Some GOP presidential candidates have been complaining that the Democratic candidates aren't being vetted as much as Republicans by the media.

A few outlets, however, have been looking into a claim Democratic presidential frontrunner Hillary Clinton repeated earlier this week at a forum in Manchester, New Hampshire about how she tried to join the Marines in 1975.

"He looks at me and goes, 'Um, how old are you,'" Clinton recounted Tuesday at a breakfast forum hosted by WMUR-TV. "And I said, 'Well I am 26, I will be 27.' And he goes, 'Well, that is kind of old for us.' And then he says to me, and this is what gets me, 'Maybe the dogs will take you,' meaning the Army."

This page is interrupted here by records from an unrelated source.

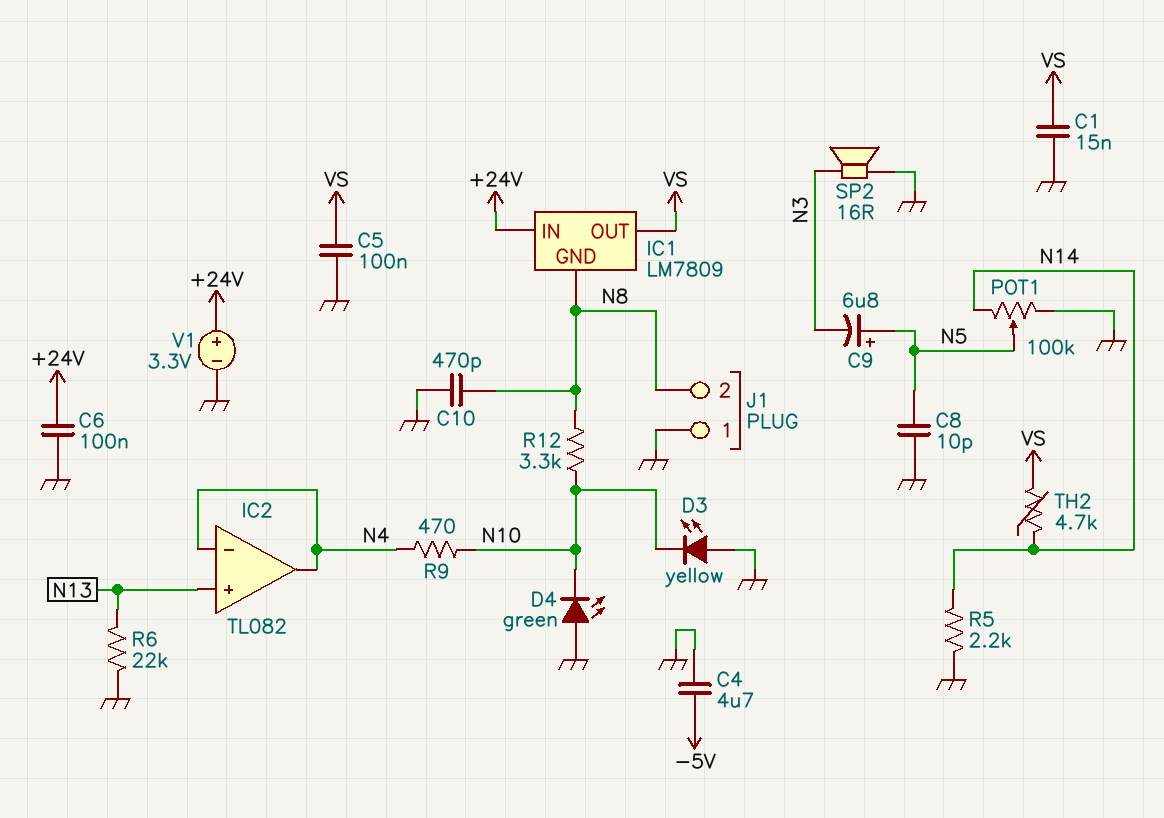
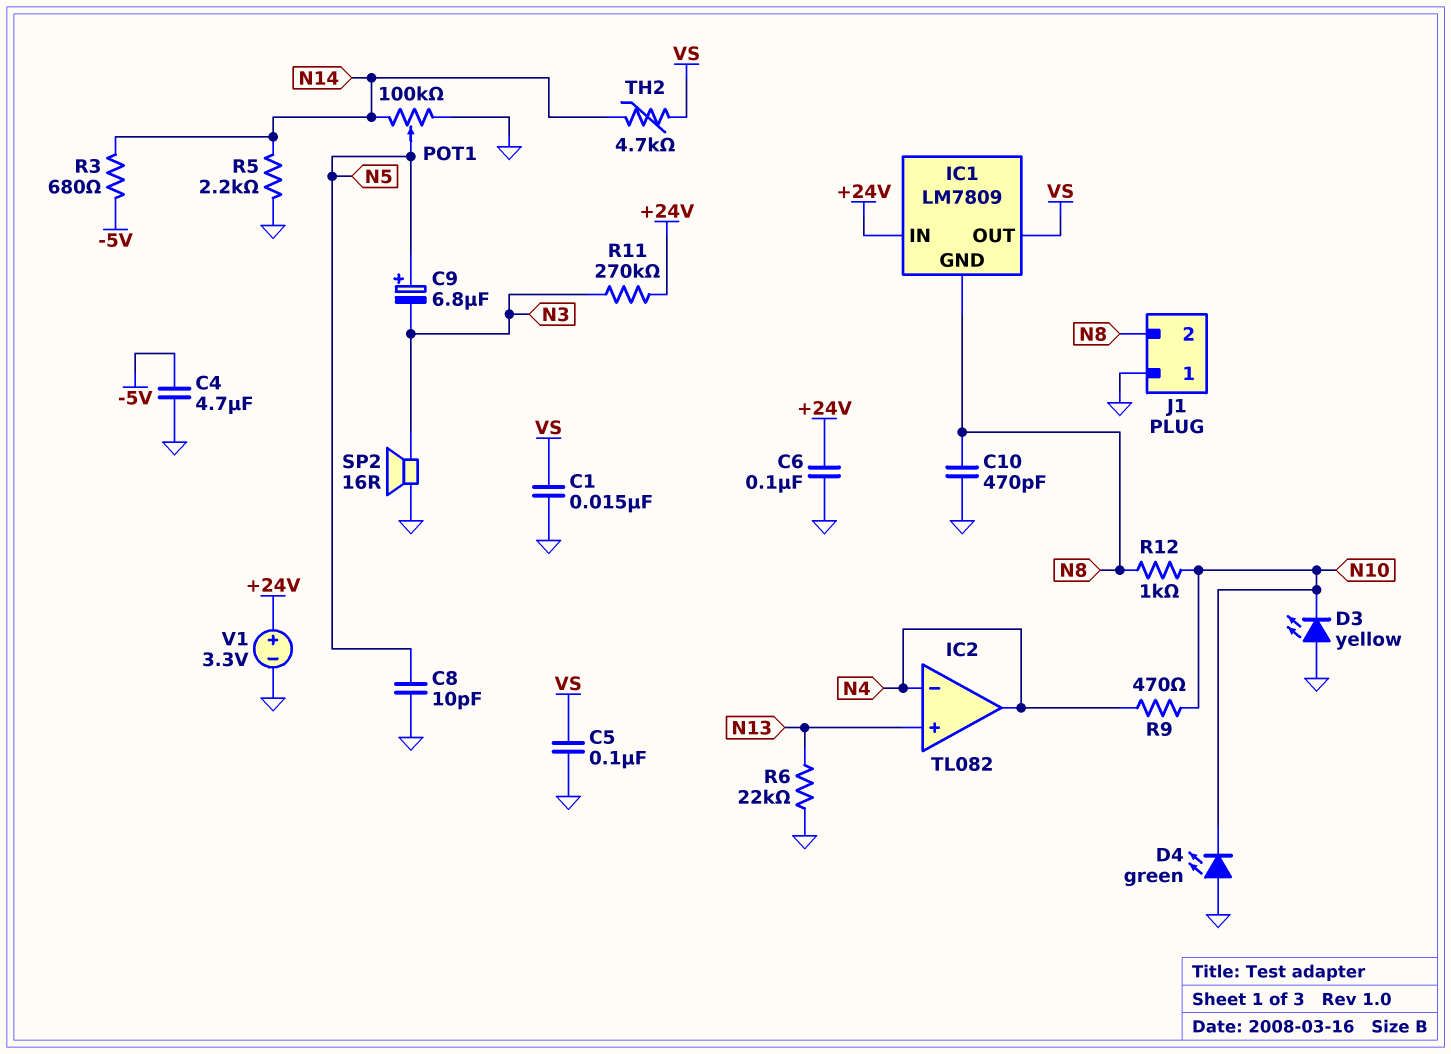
R3: none -> 680 (-5V, N14)
R11: none -> 270k (+24V, N3)
R12: 3.3k (N8, N10) -> 1k (N8, N10)

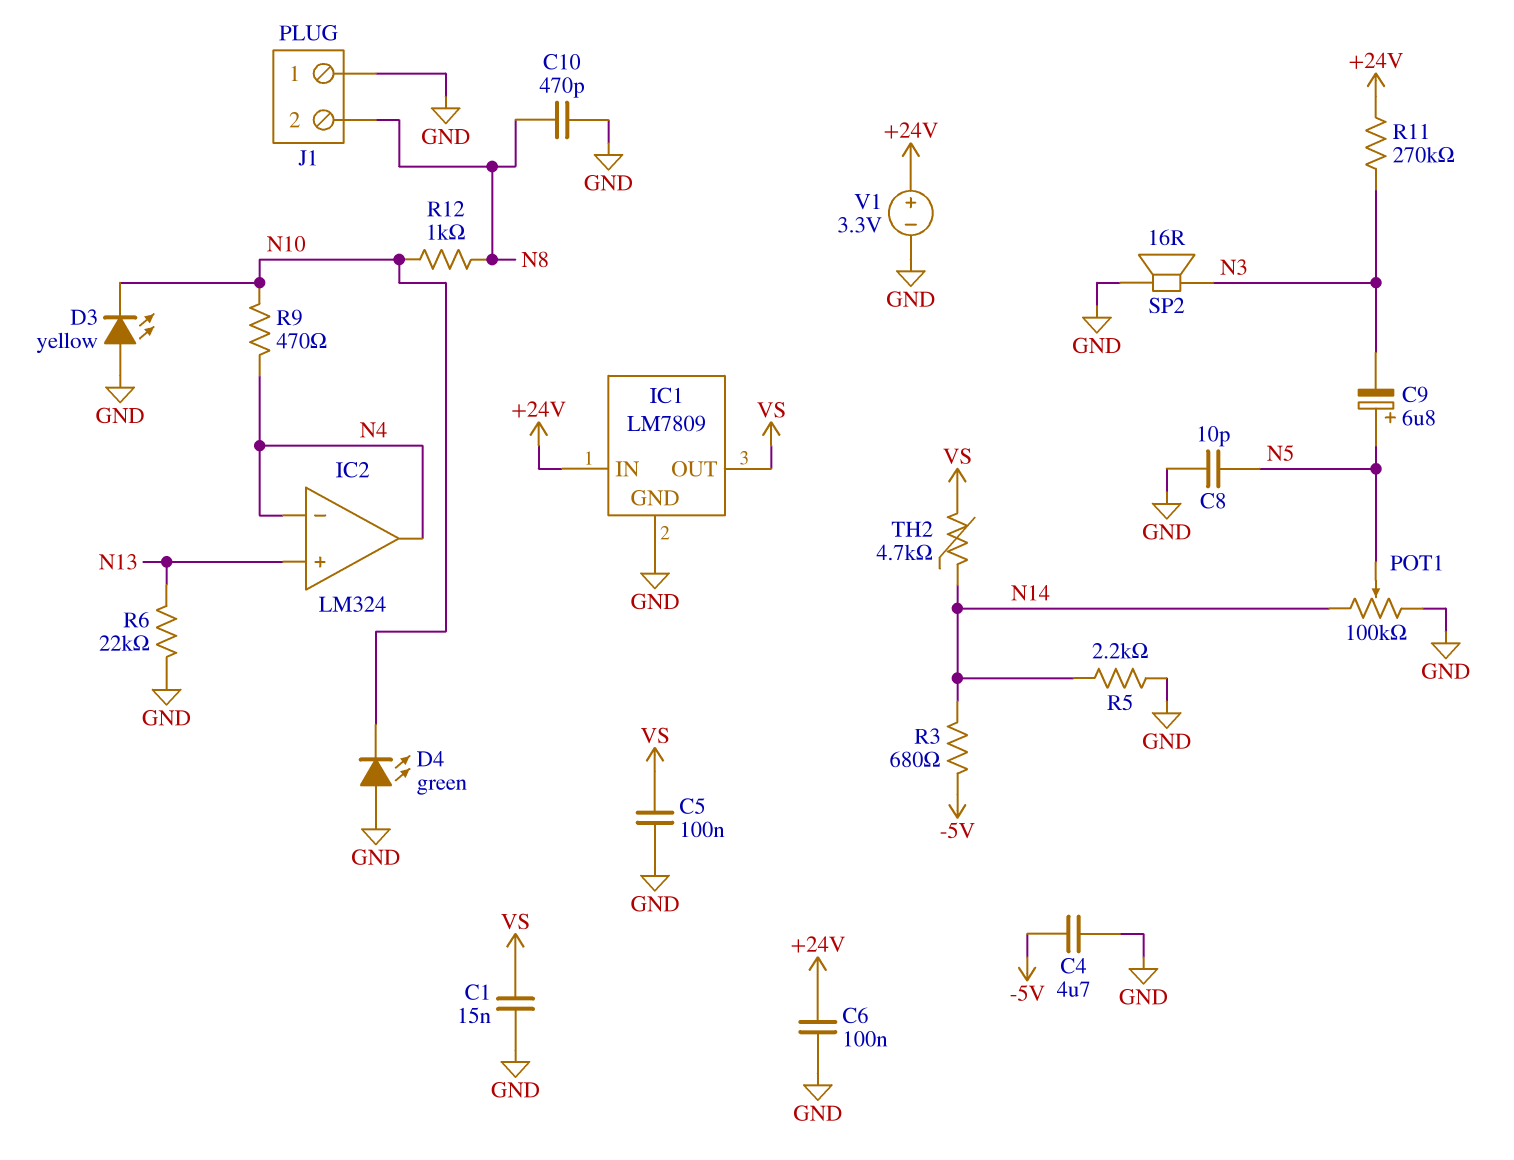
IC1 pin GND: N8 -> GND
IC2: TL082 -> LM324

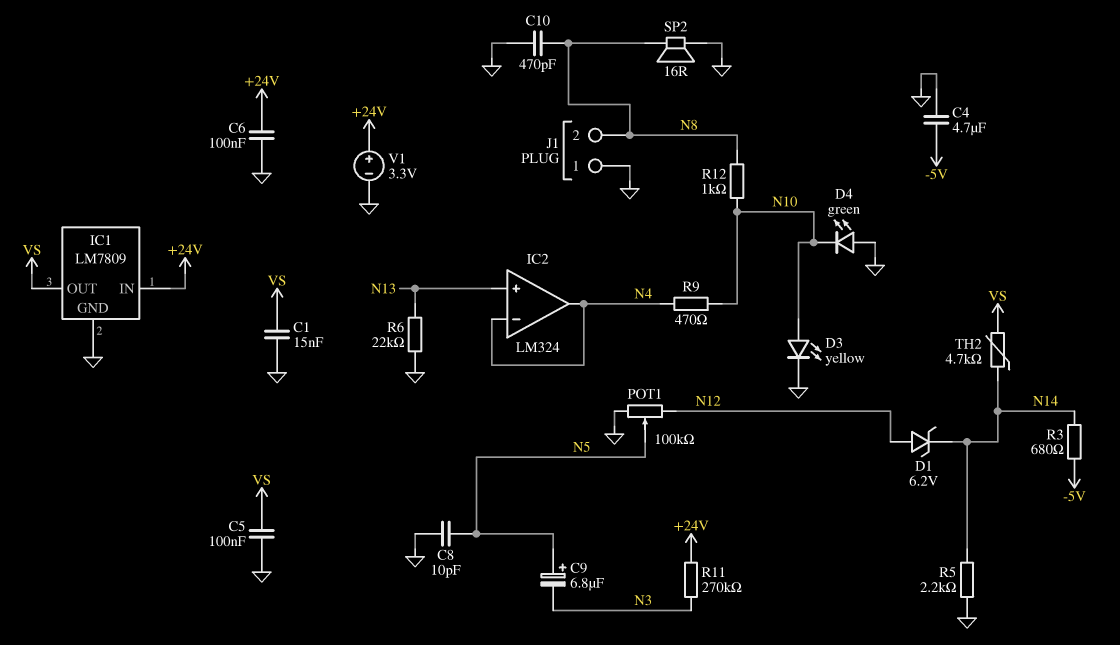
D1: none -> zener 6.2V (A N12, K N14)
D3: LED yellow (A GND, K N10) -> LED yellow (A N10, K GND)
POT1: 100k (GND, N14, wiper N5) -> 100k (GND, N12, wiper N5)
SP2: speaker 16R (GND, N3) -> speaker 16R (GND, N8)

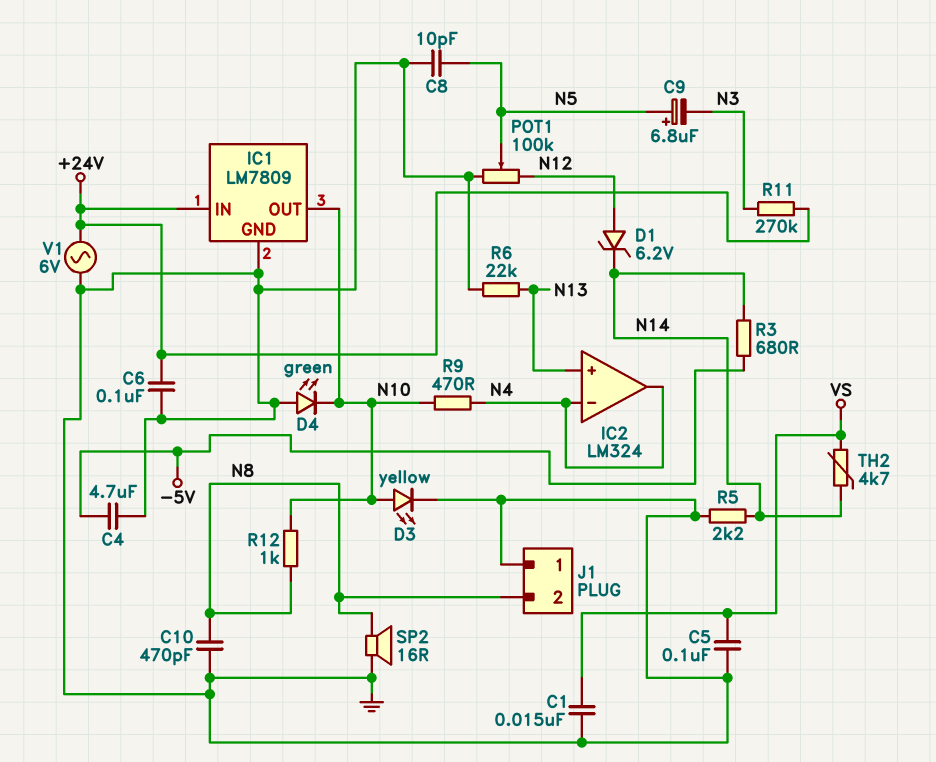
IC1 pin OUT: VS -> N10
V1: 3.3V (plus +24V, minus GND) -> AC 6V (+24V, GND)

She became first lady of Arkansas just a few years later when President Bill Clinton was elected governor.

CNN and The Washington Post's fact-checker note that Clinton has previously said she tried to join the Marines. There has been skepticism about Clinton's story from both the left and the right. Conservatives question why a Yale-educated lawyer who had worked on the presidential campaigns of two anti-war candidates would want to join the military.

The New York Times' Maureen Dowd questioned the story when Clinton told it in 1994, when she was first lady. Dowd was dubious because of Clinton's opposition to the Vietnam War -- Clinton had "organized teach-ins on her opposition" to the war and had also worked on the anti-war presidential campaigns of Eugene McCarthy and George McGovern, Dowd noted.

The story has remained the same over the years. "You're too old, you can't see and you're a woman," Clinton said she was told at the time, according to the Times. "Maybe the dogs would take you."

CBS News is asking the Clinton campaign for comment. The Post also said earlier stories quoted Clinton's former friends explaining that the attempt to join the Marines was more of a test to see how easy it would be for a woman could join.

"It was not a very encouraging conversation," she said. "I decided maybe I'll look for another way to serve my country."

During the 2008 election, however, President Clinton told an audience that his wife tried to join the Army.

CNN noted the Women Marines Association says that by 1975, women were allowed to serve in all occupational fields except infantry, pilot or aircrew, armor and artillery.